Die Autoren verbinden epidemiologische Modelle mit Methoden der wissenschaftlichen Entscheidungsoptimierung (Operations Research), um Impfstrategien unter realistischen Bedingungen zu bewerten. Mithilfe eines Epidemiesimulationsmodells und eines Optimalsteuerungsansatzes identifizieren sie Impfstrategien, die Infektionen minimieren und gleichzeitig begrenzte Vorräte, Lieferverzögerungen und Kapazitätsgrenzen berücksichtigen.
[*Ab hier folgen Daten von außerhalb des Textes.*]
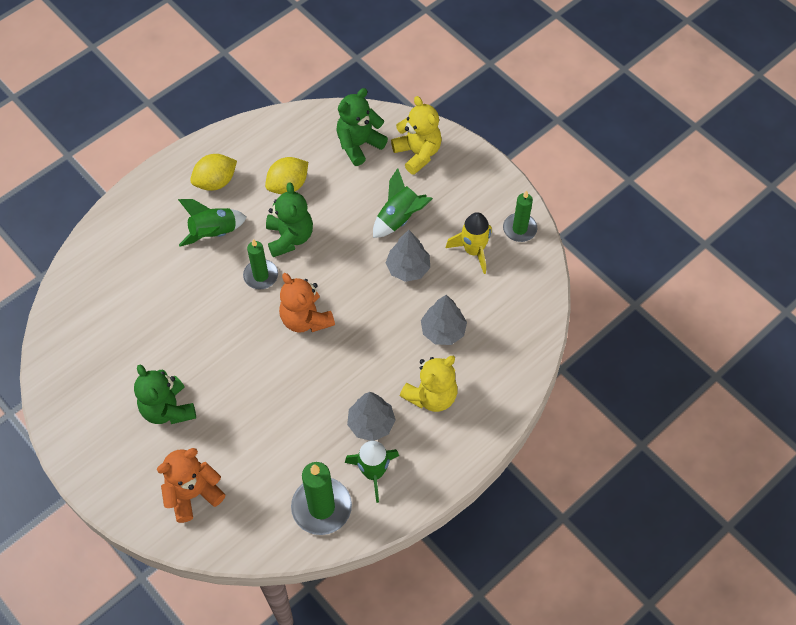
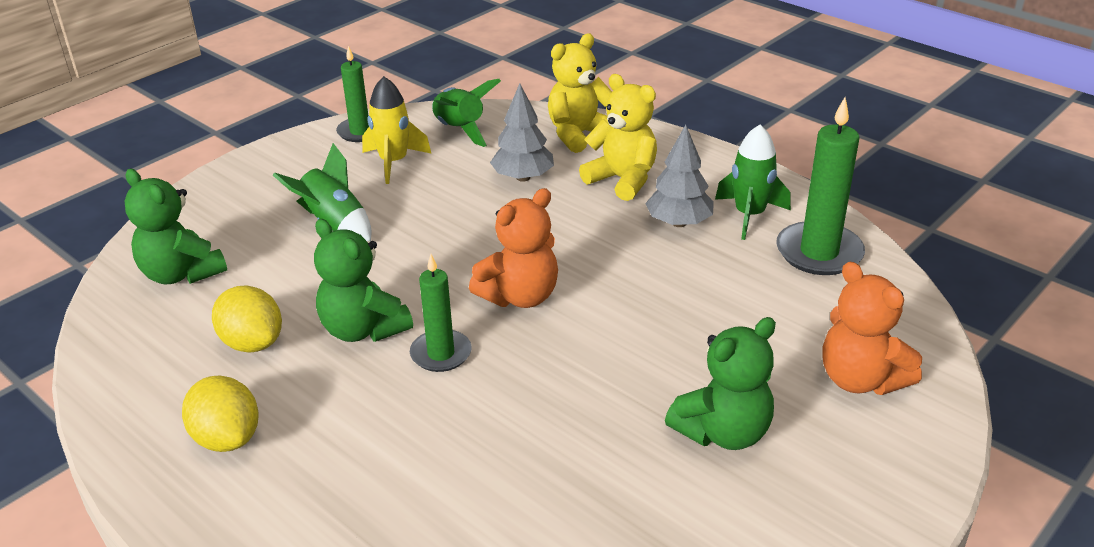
camera: 95 degrees left, 25 degrees down
(214, 233) = (347, 424): green rocket -> green rocket (460, 130)
(290, 237) = (363, 329): green teddy bear -> green teddy bear turned 120 degrees counterclockwise
(408, 268) = (423, 211): grey tree -> none
(418, 153) = (214, 217): yellow teddy bear -> yellow teddy bear (579, 134)

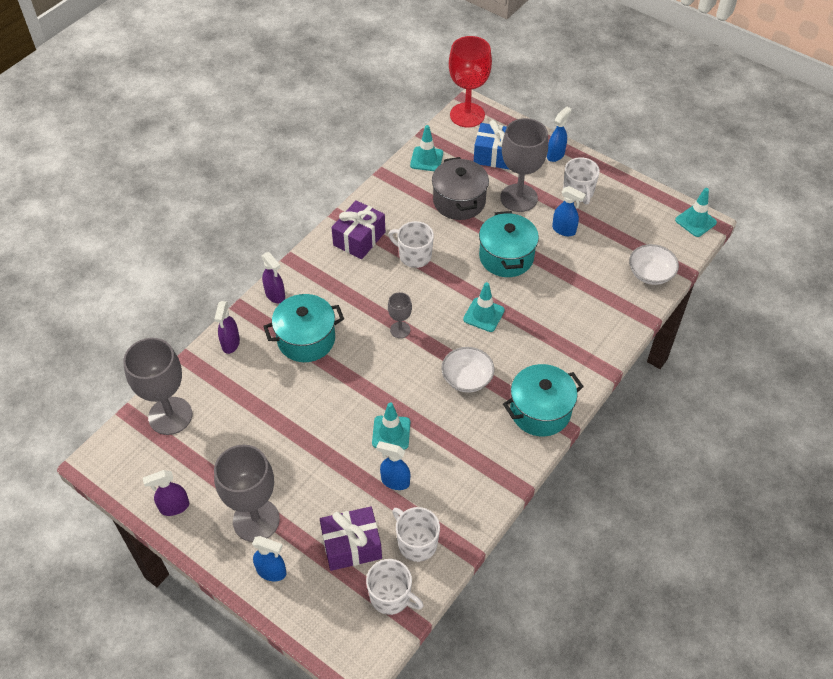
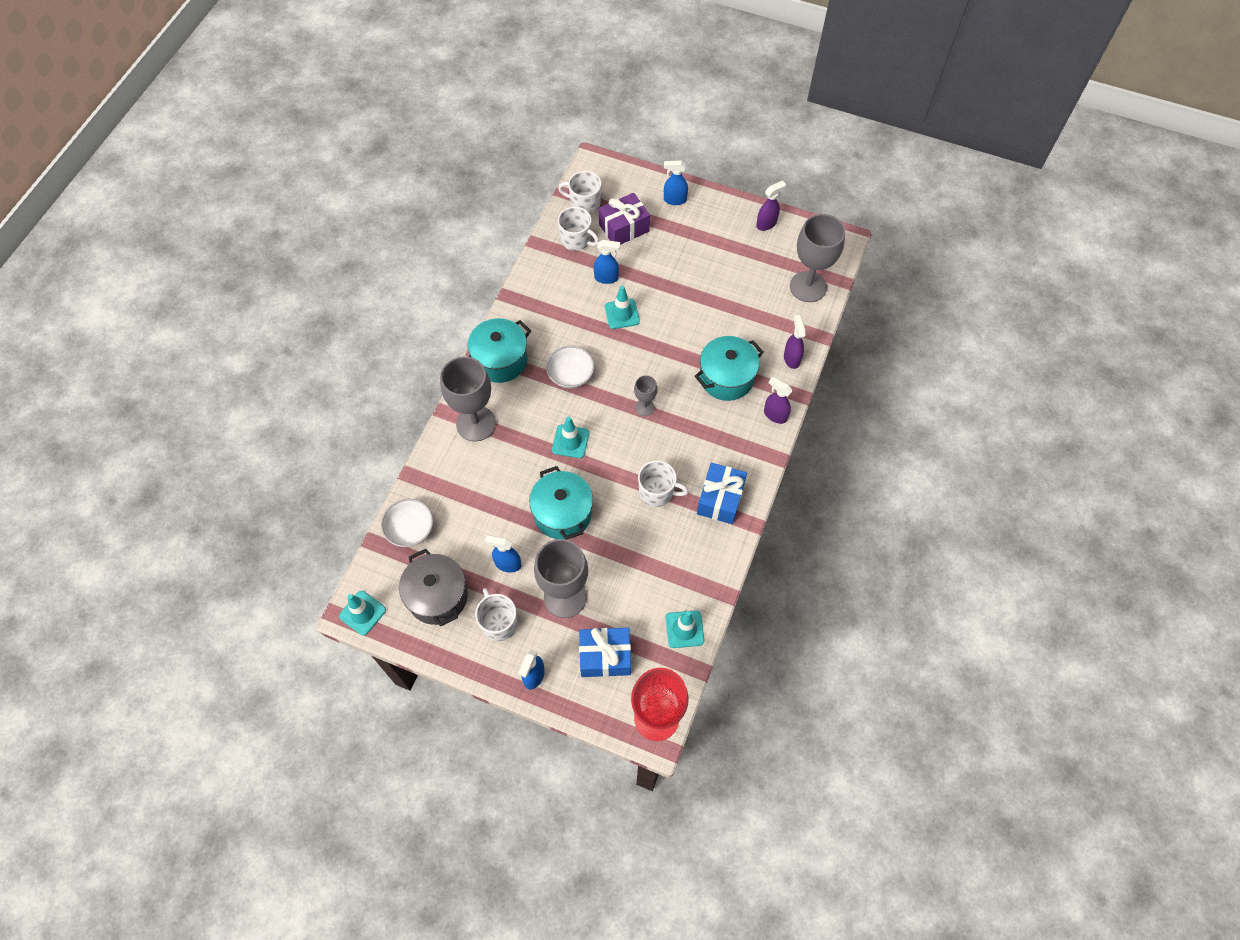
camera: 165 degrees right, 10 degrees up
(256, 520) = (701, 229): grey goblet -> grey goblet (476, 423)
(359, 238) = (720, 499): purple gift -> blue gift
(459, 201) = (630, 575): grey pot -> grey pot (437, 596)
Die Ergebnisse zeigen, dass Impfungen mit Teilmengen, also mit einem geringeren Antigengehalt pro Dosis, Infektionen deutlich reduzieren können, selbst, wenn sie etwas weniger wirksam sind als Vollimpfungen. Besonders vorteilhaft ist dieser Ansatz, wenn Impfstoffe knapp sind oder die Verteilung nur langsam erfolgt, etwa zu Beginn einer Pandemie oder in Ländern mit begrenzten Ressourcen. In solchen Fällen ermöglicht die Verabreichung kleinerer Dosen, mehr Menschen schneller zu impfen. Sind hingegen ausreichend Vorräte vorhanden oder die Impfkapazitäten eingeschränkt, bleibt der Einsatz voller Dosen die bessere Option. Die optimale Strategie wird sowohl durch den Wirksamkeitsunterschied der Dosen als auch durch logistische Rahmenbedingungen bedingt.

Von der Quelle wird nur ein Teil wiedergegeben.